PHOENIX (KSAZ) - This year we had a Strong El Nino, which many predicted would bring plenty of rain to the valley. But this winter, we only received 2 1/2 inches. That is a little more than half of what we should have.
It has been an unusual winter here in AZ a mix of rain, snow and chilly temps with the second warmest February we've seen on record.
"You know it was just really surprising, I was expecting a colder winter than usual, and we just didn't get it for whatever reason," said Eric Beneski.
With rainfall totals below average, many wonder "what happened with El Nino? And all that rain we'd hoped for?"

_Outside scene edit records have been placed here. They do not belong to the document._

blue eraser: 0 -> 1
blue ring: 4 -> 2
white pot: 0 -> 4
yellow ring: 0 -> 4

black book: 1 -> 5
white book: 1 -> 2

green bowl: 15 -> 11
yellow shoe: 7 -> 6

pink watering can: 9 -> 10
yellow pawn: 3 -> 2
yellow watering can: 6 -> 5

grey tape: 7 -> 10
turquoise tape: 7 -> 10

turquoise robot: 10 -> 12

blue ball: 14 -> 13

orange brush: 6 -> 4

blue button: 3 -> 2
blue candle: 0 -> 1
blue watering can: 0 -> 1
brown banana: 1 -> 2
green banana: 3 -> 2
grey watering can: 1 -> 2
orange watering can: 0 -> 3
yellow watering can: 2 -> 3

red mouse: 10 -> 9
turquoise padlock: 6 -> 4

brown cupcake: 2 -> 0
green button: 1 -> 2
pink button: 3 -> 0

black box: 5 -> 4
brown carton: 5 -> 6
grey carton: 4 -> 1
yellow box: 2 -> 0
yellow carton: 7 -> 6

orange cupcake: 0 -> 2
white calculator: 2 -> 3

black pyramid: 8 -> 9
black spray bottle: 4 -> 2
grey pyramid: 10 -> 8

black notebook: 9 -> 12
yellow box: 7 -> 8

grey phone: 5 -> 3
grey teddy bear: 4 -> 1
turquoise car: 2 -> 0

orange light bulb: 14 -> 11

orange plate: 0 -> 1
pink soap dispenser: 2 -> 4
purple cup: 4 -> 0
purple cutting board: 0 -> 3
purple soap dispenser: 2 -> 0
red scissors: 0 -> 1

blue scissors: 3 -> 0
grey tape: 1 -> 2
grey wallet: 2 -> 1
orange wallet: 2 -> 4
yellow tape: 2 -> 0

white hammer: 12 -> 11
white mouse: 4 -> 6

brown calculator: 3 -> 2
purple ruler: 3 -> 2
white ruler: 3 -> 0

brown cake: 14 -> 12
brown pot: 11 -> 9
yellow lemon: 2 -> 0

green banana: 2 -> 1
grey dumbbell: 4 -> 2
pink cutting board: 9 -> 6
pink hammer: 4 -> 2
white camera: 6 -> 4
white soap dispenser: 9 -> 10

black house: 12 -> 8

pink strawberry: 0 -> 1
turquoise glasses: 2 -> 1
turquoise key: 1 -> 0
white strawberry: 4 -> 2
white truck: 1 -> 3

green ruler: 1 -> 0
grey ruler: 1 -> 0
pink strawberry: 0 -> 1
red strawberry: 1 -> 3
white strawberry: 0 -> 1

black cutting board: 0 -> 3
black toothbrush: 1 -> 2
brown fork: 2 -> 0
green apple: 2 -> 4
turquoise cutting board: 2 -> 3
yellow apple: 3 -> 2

National Weather Service Meteorologist Marvin Percha says one culprit are pools of warm water, gathering along the west coast.
"Ridging along the west coast tends to block storms from getting inland, and if they do get inland they're in a weakened state," said Marvin Percha.
Another reason for an unimpressive rainfall? The strong wind flows that helps transport moisture from the ocean to us.
"The energy was split with a lot of it going into Northern California, and some of it diving to the south, so we were kind of left in-between," said Percha.
Marvin says a strong El Nino like ours tends to be followed by La Nina, but it's far too early to predict how La Nina will affect Arizona. Many in Arizona hope it stays hot.
"It's very dusty so that rain would be nice, but I still like the dry hot," said Sherry Demoss.
"I hope it stays dry, I'm ready for swimming weather," said Rhonda Nelson.
It's important to remember that places like the Pacific Northwest and Northern California have received plenty of rain, thanks to El Nino. El Nino is already weakening, and it won't be until spring or summer that we'll know how La Nina will affect Arizona's forecast.